Written by Jenna Dreisenstock
The music world sings with the beauty of an entity; an outlet of passion and expression that not only births creation, perspective and emotion – but builds entire communities of people, bringing all beings from different walks of life together, and painting a visceral experience of the internal and external interconnectedness music brings to our lives, and to others. The ways in which the music world brings people together is one of the most powerful forces on this Earth, and in that sense we hold in our palms a lot of power to make changes within our communities. The gathering together of fellow like-minded human beings and the sense of belonging that comes along with that is a feeling too complicated to describe, an inherent human need to feel as though we are a part of something bigger than ourselves, as well as the acceptance of others. When we bring these communities together however, perhaps for many of us we fail to keep in mind that outside of our music scenes, we are still a part of something bigger than ourselves – the environment, the very earth we live on.
With that being said, how many of us can remember the feelings of disgust running through us after an event or festival has ended and we look around only to see an area that, out of context, would look like an absolute garbage dump. With piles of broken bottles and glass scattered about aimlessly, seeping into the venue’s atmosphere, rubbish piles the size of small children: plastic bags and wrappers gliding through the air like sickened birds, trapped helplessly in tree branches – cracked and broken infrastructure, alcohol nourishing the earth like petrol. It’s almost as though during an event, we forget that outside ourselves exists the venues in which are the forefront of our live experiences; and looking around after enjoying that experience, it makes me wonder how much respect we are showing toward an environment which allows us such experiences – how much respect are we showing toward those who are tasked with the clean-up and how much respect are we at the same time showing our fellow communities?
Our eco-footprint as music lovers and event / festival goers is a subject that needs to be discussed and is beginning to be taken more seriously, however there are many changes we desperately need to make and that requires direct action on our part in order to truly show the respect and gratitude we have not only toward our communities but toward these events, our hard-worked infrastructure and most importantly the earth.

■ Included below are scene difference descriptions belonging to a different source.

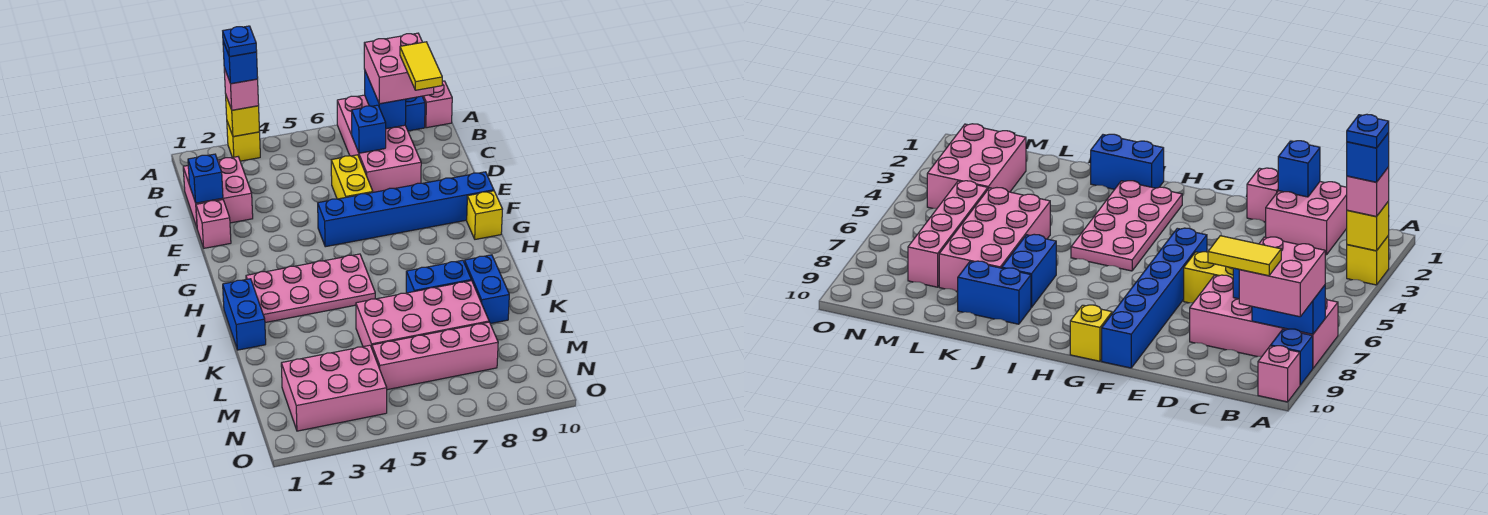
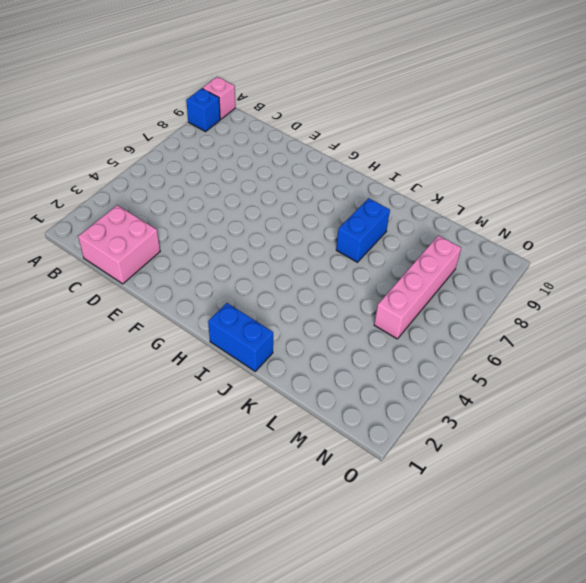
none -> yellow brick A3 level 1
none -> pink brick A7:D8 level 1
none -> yellow brick D6:E6 level 1

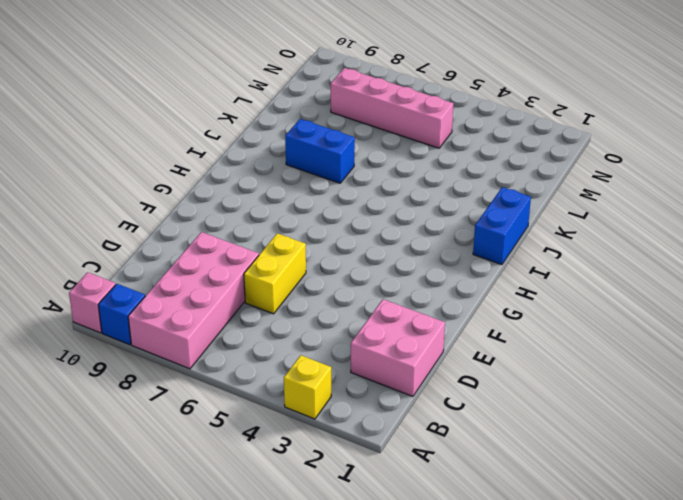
none -> pink brick E1 level 1
none -> blue brick F5:F10 level 1
none -> yellow brick G10 level 1

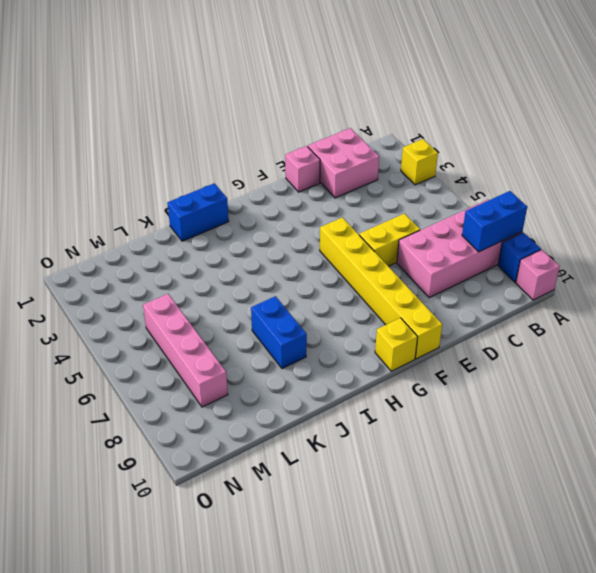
yellow brick F5:F10 level 1 -> blue brick F5:F10 level 1
none -> pink plate H2:I5 level 1
none -> blue brick J9:K9 level 1
none -> pink brick K5:L8 level 1

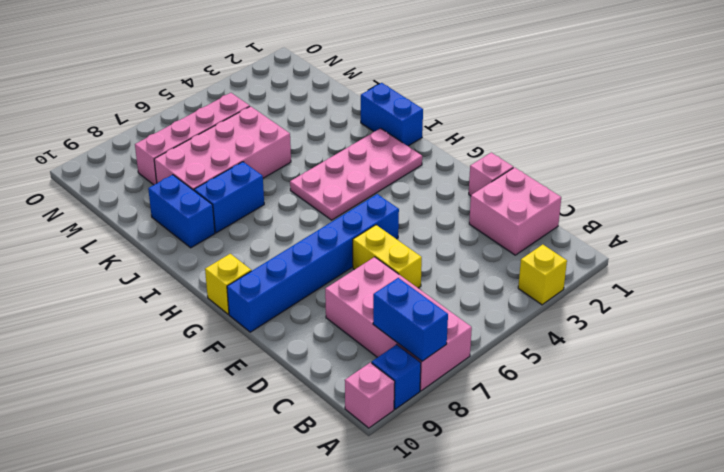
none -> pink brick M2:N4 level 1
none -> yellow brick A3 level 2
none -> blue brick C7 level 2

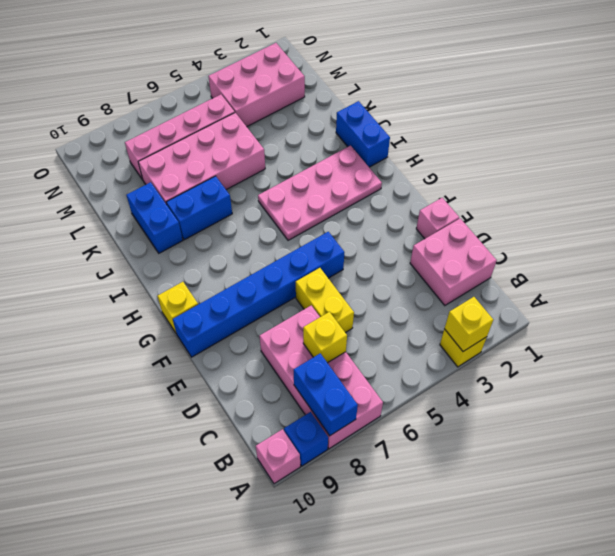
yellow brick C7 level 2 -> blue brick C7 level 2
none -> blue brick D1 level 2
none -> pink brick A3 level 3
none -> pink brick A8:B9 level 3

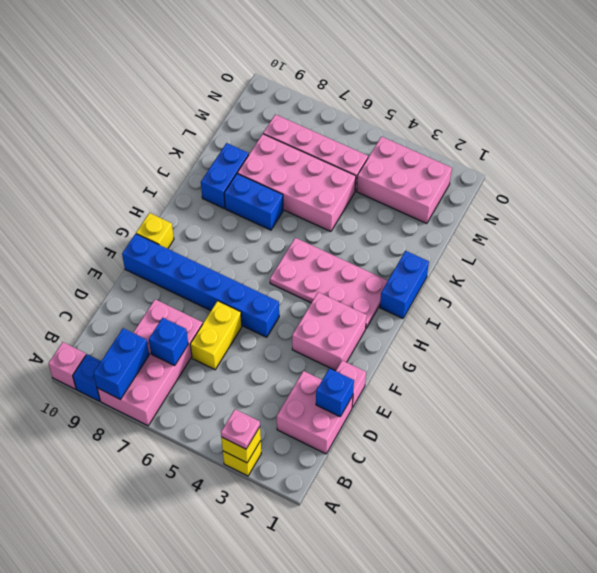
pink plate A3 level 3 -> pink brick A3 level 3
pink brick F2:G3 level 1 -> pink brick A8:B9 level 3
none -> blue brick A3 level 4
none -> yellow tile B9:C9 level 4
none -> blue plate A3 level 5

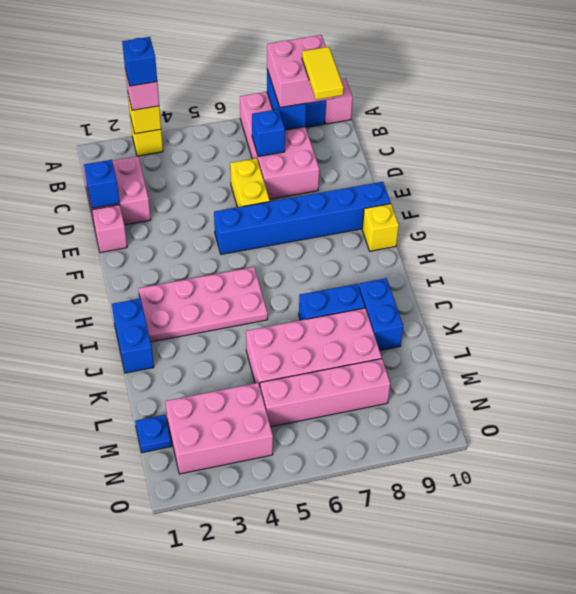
blue plate M1 level 1 -> blue plate A3 level 5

I am watching festivals continue to grow ‘greener’ as time evolves which is positive, yet the steps are too small for us to claim extensive action. In order to make these changes possible, our entire music communities need to get involved! From the organisers, to the artists and the event attendees it is imperative we band together to reduce our carbon footprint as well as show our gratitude toward those who aren’t a part of our specific scenes.
There are many ways in which we can implement these changes, and it all starts with information, understanding and perspective – combined with the willingness to make a change. The most obvious example perhaps of reducing our harm as event-goers and organisers can start with simple steps such as recycling, and proper waste management. I know, that seems pretty obvious right? However the images from my event experiences beg to differ – all I can see is piles and piles of those glass bottles stacked into black bins with no intent of being recycled, cigarette butts plaguing the floors, plastic cups and straws broken and discarded into bushes and flowers – with the plastic somehow finding its way into each nook and cranny. I find these three issues to be the main stressors when it comes to environmental destruction by music communities: there will always be people who are inconsiderate to those around them, including their environment – and it’s easy to get caught up in the party and forget where we left our empty drinks, or our food wrappers – to not even think about it at all, even by accident (aside from cigarette smokers who actively stomp out their cigarettes on the floor and leave them there…) However perhaps if ways to dispose of this waste was much more accessible to party-goers, we would find ourselves with less rubbish at the end of the day.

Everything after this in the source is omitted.